Introduction to Vision Language Models

What will you learn from this chapter:

• A brief introduction to multimodality
• Introduction to Vision Language Models
• Various learning strategies
• Common datasets used for VLMs
• Downstream tasks and evaluation

Our World is Multimodal

Humans explore the world through diverse senses: sight, sound, touch, and scent. A complete grasp of our surroundings emerges by harmonizing insights from these varied modalities. We think of modality, initially introduced in mathematics as distinct peaks, in a poetic way as: “With each modality, a unique part to play, Together they form our understanding array. A symphony of senses, a harmonious blend, In perception’s dance, our world transcends.” In pursuit of making a AI capable to understand the world, the field of machine learning seeks to develop models capable of processing and integrating data across multiple modalities. However, several challenges, including representation and alignment, must be addressed. Representation explores techniques to effectively summarize multimodal data, capturing the intricate connections among individual modality elements. Alignment focuses on identifying connections and interactions across all elements. Also, it is crucial to acknowledge the inherent difficulties in handling multimodality:

• One modality may dominate others.
• Additional modalities can introduce noise.
• Full coverage over all modalities is not guaranteed.
• Different modalities can have complicated relationships.

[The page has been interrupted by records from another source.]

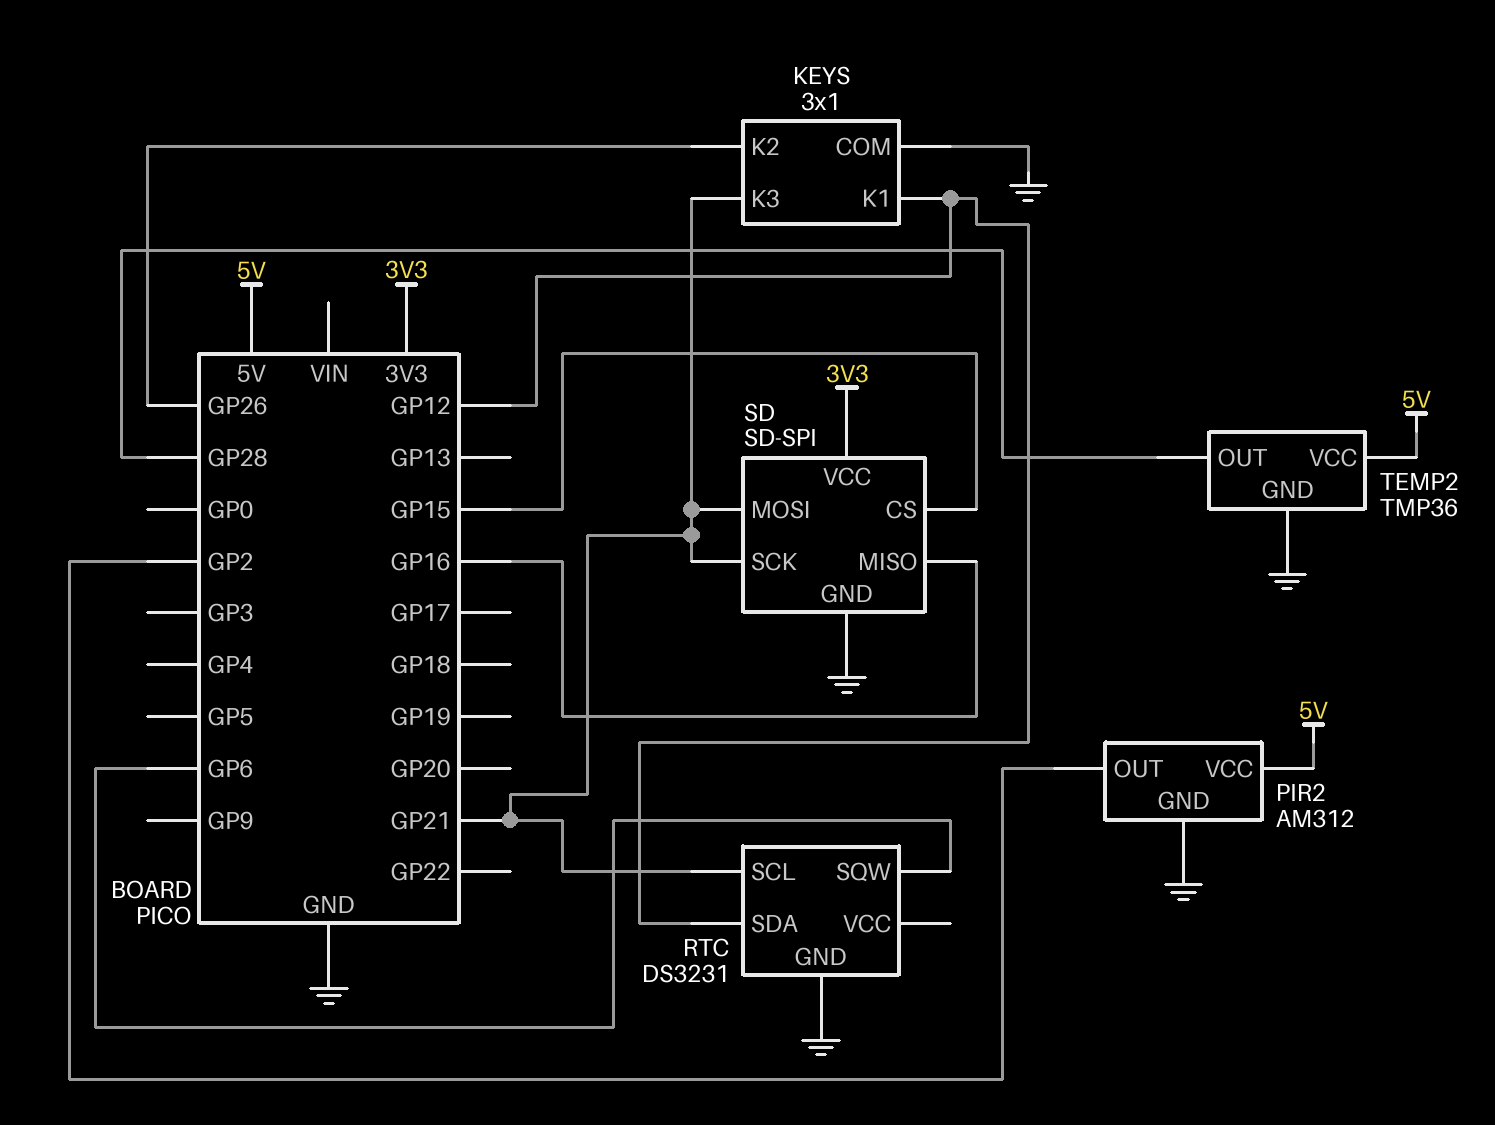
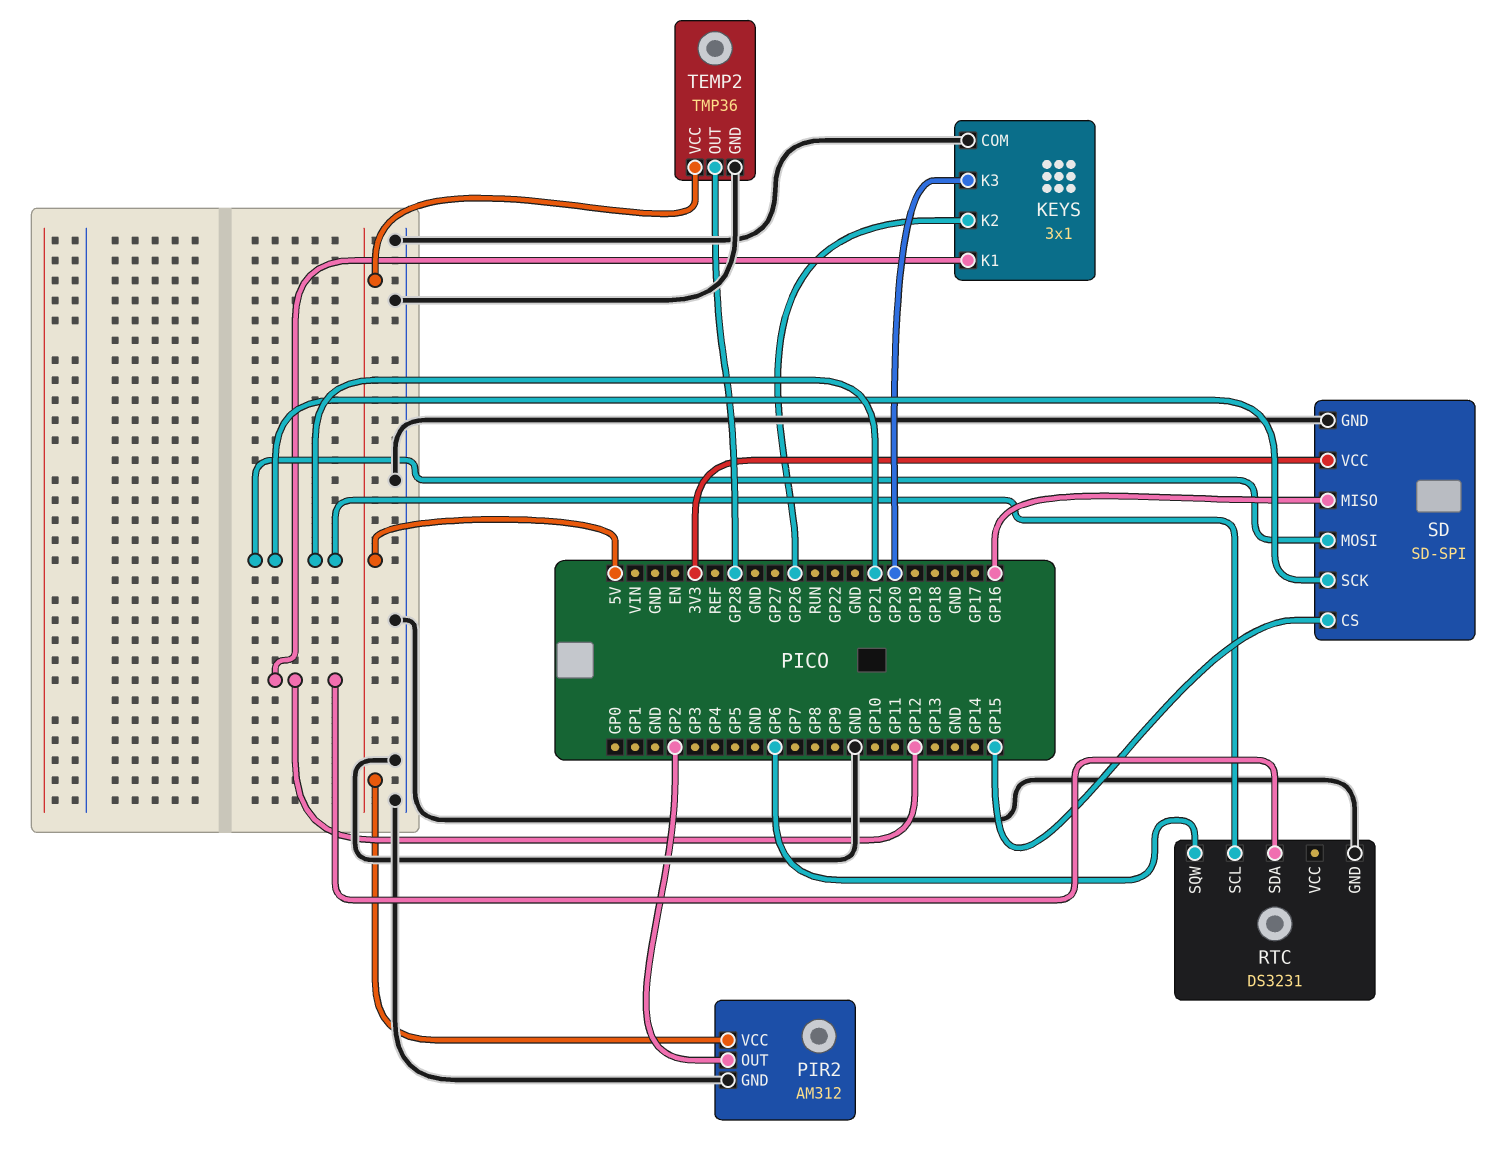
KEYS pin K3: GP21 -> GP20

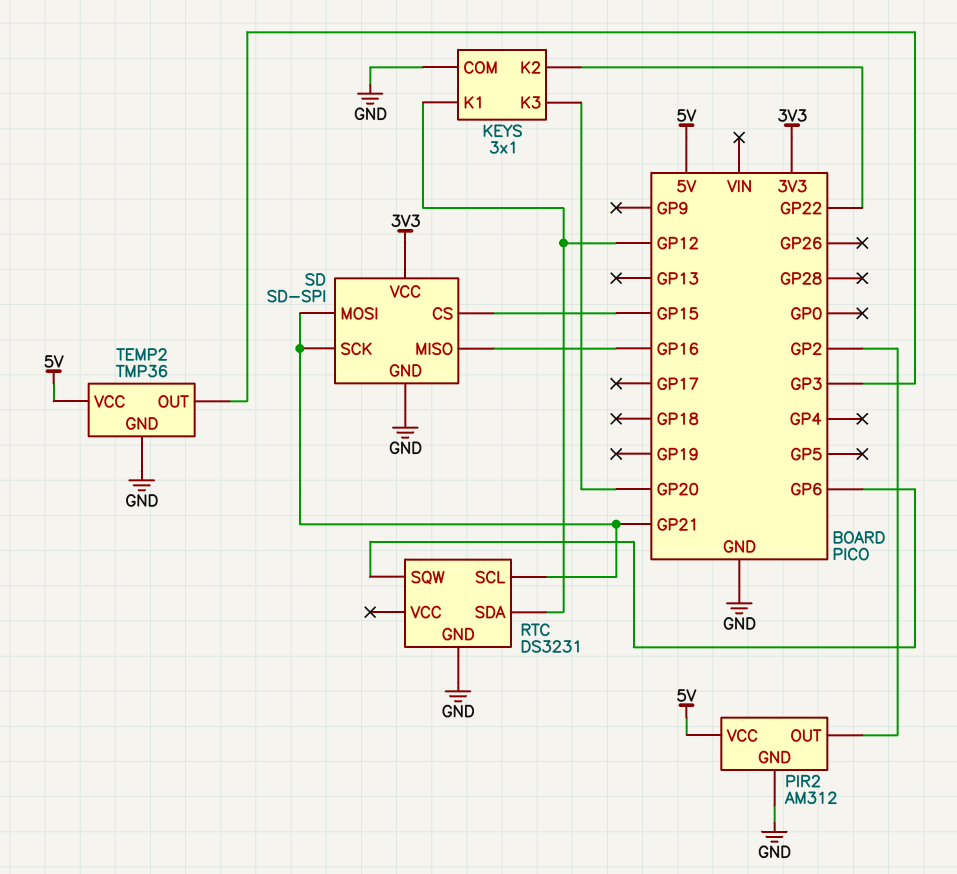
KEYS pin K2: GP26 -> GP22
TEMP2 pin OUT: GP28 -> GP3

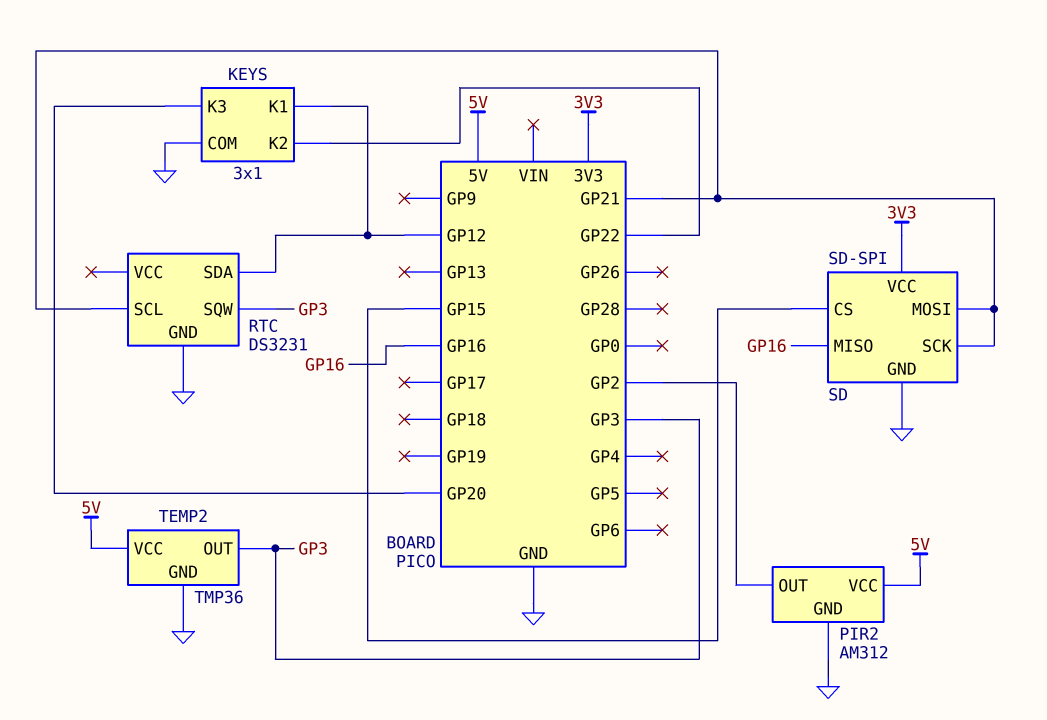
RTC pin SQW: GP6 -> GP3

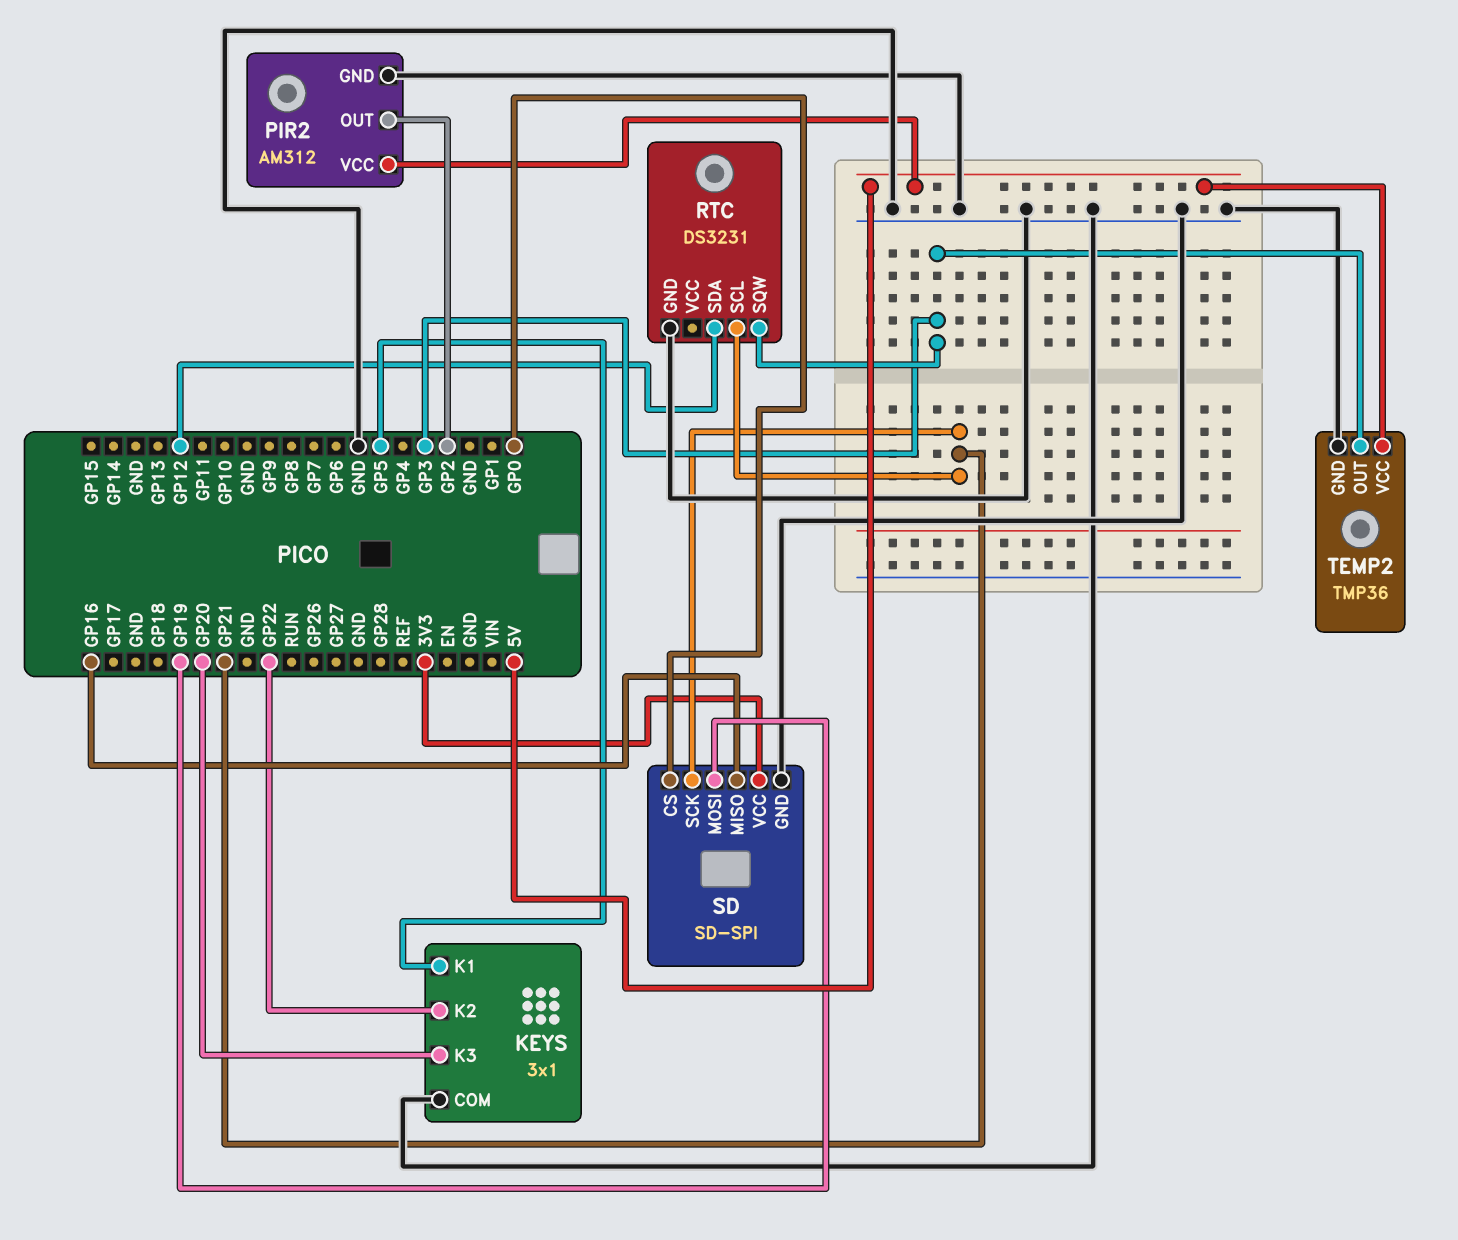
KEYS pin K1: GP12 -> GP5
SD pin CS: GP15 -> GP0
SD pin MOSI: GP21 -> GP19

Despite these challenges, the machine learning community has significantly progressed in developing these systems. This chapter delves into the fusion of vision and language, giving rise to Vision Language Models (VLMs). For a deeper understanding of multimodality, please refer to the preceding section of this Unit.

Introduction

Processing images to generate text, such as image captioning and visual question-answering, has been studied for many years which includes autonomous driving, remote sensing, etc. We also have seen a shift from traditional ML/DL training from scratch to a new learning paradigm including pre-training, fine-tuning and prediction, which has shown great benefit since in the traditional way we may need to collect huge amount of data, etc.

Firstly proposed in ULMFIT Paper this paradigm involves:

• Pre-training the model with extensive training data.
• Fine-tuning the pre-trained model with task-specific data.
• Utilizing the trained model for downstream tasks such as classification.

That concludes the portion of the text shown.